Men, do you like your woman to wear makeup?

No. I like girls that look natural. This goes doubly so for stuff like dying hair or breast implants.

I honestly never cared either way. If it looks good, great, if they don’t want to wear it, great too. I grew up in a restrictive Christian environment where makeup was generally “not done,” and then spent my teen/young adult years in a goth/metal scene where extreme stage makeup was common for both men and women, so I kind of like both looks.

I liked my wife to go without makeup while we were around the house or running about doing errands. When dressing up to go out to dinner or for social events I liked when she wore subtle makeup that was practically invisible.

These. Every guy I’ve ever dated (pre-moving in or spending several nights in a row) has thought that I don’t typically wear make up. Once a guy invited me out for some patio drinks, and I told him to give me a sec to put my face on. He told me not to bother dressing up and that I “look great without makeup.” Um, he had never seen me without make up. People I know right now (I should say guys) will from time to time remark on my lack of make up. Nope, I just go light and natural with it.

Yeah, I just have to reiterate that seriously, no makeup (no fooling) on most women means blotchy, unevenly pigmented skin; undereye circles; red areas (like around the nose, or worse: rosacea); zits or zit scars; flesh-toned lips; non-visible eyelashes, sparse brows.

If you seriously prefer that to even skin tone, flushed cheeks, eyes that don’t look tired, visible eyelashes, rosy lips…well, I’m going to be skeptical about that.

What you want is a woman who looks like that but doesn’t have to wear makeup to achieve it. And those women are few and far between.

I always preferred women without make up. I’m sure that actually many women wear make up that is flattering and that I don’t really notice, but if it’s too obvious, it’s rather a turn off (not a big turn off, but still). For instance lipstick is noticeable and doesn’t improve the look in the way gallows fodder mention (evenly pigmented skin, etc…). So, I tend to prefer women without it.

Women who think they look a bit better with very carefully applied makeup are probably right.

Women who think they only look sufficiently good when they’re wearing makeup, however, need to think about some things.

(Is it that guys just look better in general so that we don’t need to wear it to look OK but you do? Or is it that girls aren’t entitled to companions who are particularly good looking but guys deserve it? Or is it that guys are such shallow creatures that nothing about you matters except how you look, whereas to you how a guy looks isn’t more than of marginal importance? Or perhaps you know that boys all secetly apply makeup, minimalist and artfully done so that you can’t tell we’ve got it on, and as a clever female you figure you’ve got to keep up to maintain some equilibrium?)
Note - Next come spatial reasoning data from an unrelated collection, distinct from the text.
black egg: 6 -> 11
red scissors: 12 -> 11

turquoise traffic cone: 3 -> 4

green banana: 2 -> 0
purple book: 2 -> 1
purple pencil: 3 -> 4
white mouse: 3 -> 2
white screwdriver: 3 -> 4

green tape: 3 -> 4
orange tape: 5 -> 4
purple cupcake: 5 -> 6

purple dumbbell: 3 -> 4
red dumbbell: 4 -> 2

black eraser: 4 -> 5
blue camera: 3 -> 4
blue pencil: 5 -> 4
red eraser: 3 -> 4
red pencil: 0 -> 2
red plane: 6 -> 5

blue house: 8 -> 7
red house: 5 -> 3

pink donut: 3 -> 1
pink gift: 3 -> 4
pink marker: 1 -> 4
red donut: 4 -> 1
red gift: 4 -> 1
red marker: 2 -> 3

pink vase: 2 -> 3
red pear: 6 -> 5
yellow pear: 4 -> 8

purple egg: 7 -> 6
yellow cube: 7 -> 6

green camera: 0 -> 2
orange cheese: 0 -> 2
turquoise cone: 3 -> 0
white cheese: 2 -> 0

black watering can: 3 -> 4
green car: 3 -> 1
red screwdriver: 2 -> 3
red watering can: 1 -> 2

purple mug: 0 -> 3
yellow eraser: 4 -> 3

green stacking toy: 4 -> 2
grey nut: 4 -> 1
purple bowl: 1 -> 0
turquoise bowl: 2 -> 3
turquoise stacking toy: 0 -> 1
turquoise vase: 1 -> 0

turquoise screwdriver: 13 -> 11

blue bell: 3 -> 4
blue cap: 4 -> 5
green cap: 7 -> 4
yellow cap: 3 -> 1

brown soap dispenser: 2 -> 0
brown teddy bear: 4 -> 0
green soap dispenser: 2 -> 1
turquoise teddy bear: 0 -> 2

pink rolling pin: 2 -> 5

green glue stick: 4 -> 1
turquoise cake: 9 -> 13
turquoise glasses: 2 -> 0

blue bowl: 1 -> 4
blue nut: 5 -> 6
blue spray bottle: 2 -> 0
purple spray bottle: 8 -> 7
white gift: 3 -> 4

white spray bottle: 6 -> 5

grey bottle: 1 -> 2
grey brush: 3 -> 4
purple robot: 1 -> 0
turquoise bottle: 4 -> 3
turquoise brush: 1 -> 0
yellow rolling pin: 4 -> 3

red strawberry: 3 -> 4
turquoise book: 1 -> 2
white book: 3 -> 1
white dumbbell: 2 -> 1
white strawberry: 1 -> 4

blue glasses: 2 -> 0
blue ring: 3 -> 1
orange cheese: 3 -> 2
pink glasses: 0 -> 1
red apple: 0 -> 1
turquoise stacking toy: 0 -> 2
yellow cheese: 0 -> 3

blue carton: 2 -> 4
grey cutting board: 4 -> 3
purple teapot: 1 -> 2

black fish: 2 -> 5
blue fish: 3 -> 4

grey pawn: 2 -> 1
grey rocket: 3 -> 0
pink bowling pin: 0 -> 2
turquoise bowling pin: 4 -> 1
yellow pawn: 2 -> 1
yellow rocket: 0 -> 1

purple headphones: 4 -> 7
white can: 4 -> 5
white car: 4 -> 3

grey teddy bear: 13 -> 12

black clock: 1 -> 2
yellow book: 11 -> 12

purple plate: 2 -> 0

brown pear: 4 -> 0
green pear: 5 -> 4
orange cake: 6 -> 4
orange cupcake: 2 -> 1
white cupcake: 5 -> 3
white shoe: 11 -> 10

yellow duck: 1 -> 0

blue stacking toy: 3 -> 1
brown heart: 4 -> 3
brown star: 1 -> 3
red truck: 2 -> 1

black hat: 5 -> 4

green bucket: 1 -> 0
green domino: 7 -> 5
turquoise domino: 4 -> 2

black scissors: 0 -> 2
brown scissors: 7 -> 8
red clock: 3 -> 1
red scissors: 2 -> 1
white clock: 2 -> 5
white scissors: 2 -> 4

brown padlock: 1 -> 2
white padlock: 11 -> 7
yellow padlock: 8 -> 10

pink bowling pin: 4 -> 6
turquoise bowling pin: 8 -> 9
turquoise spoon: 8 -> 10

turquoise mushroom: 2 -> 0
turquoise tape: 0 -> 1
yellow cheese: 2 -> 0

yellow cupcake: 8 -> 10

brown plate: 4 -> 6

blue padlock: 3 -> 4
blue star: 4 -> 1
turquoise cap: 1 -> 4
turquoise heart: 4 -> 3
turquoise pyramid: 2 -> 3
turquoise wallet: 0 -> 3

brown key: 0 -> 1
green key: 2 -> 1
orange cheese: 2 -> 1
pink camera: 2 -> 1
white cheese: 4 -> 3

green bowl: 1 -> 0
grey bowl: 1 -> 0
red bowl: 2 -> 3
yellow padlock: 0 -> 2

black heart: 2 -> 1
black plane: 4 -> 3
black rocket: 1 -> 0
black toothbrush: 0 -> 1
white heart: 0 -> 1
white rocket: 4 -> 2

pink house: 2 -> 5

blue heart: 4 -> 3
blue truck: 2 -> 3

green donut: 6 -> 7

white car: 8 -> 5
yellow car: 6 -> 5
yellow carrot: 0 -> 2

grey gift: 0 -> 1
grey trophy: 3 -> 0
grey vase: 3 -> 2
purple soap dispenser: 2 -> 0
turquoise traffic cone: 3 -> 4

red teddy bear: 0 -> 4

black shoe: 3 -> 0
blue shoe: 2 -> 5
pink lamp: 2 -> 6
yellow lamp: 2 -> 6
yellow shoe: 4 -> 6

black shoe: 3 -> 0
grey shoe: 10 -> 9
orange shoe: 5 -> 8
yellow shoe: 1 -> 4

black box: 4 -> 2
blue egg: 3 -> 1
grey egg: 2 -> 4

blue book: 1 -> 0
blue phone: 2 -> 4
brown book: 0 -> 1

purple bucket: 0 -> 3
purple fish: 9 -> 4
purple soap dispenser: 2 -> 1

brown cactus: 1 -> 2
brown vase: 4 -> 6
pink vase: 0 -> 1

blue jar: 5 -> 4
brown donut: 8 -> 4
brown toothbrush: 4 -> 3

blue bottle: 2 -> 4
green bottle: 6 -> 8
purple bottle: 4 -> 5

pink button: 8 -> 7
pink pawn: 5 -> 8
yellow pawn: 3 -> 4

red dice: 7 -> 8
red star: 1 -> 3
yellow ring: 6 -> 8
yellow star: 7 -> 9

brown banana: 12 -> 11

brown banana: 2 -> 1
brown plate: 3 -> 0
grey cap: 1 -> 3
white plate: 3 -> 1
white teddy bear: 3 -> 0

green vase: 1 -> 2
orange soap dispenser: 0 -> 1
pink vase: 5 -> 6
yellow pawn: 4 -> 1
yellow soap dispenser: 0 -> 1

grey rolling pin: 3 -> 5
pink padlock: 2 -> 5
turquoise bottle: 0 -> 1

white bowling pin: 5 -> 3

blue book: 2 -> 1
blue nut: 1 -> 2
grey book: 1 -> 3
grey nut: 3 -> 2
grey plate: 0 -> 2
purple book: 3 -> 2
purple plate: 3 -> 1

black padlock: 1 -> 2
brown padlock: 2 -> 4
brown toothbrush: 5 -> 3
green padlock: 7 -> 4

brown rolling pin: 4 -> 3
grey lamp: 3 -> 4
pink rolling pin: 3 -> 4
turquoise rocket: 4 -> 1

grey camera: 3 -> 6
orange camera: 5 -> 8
Seriously: you look fine without it, even if you may in fact look a little better when you’ve got it on. Most of us who are attracted to womenfolk do like the way y’all look and not just as you look when very carefully accentuated. Do it if it makes you feel better overall when you do, but I can’t imagine that it could make anyone feel better if they carry within themselves the sense that they aren’t presentable without the stuff.

Now that I am in my sixties and my girlfriend is also she feels she needs a bit more makeup if we are going out. I have no objection with or without. My preference is light make up.

My red haired, freckle skinned girlfriend does indeed have circles under her eyes when she is tired and the odd pimple on bad months, but so what? She’s a person and that is what people look like. Why try and hide it? I get dry red skin in my T zone sometimes and sometimes an ingrown whisker. No one expects me to wear makeup even though I may look superficially “better” with it on, why should I ask her to? I like her without makeup not so much because she looks better that way, but because it reflects who she is, and I like who she is. If she started wearing makeup that would mean something in her personal philosophy had changed and that would concern me much more than blotchy skin.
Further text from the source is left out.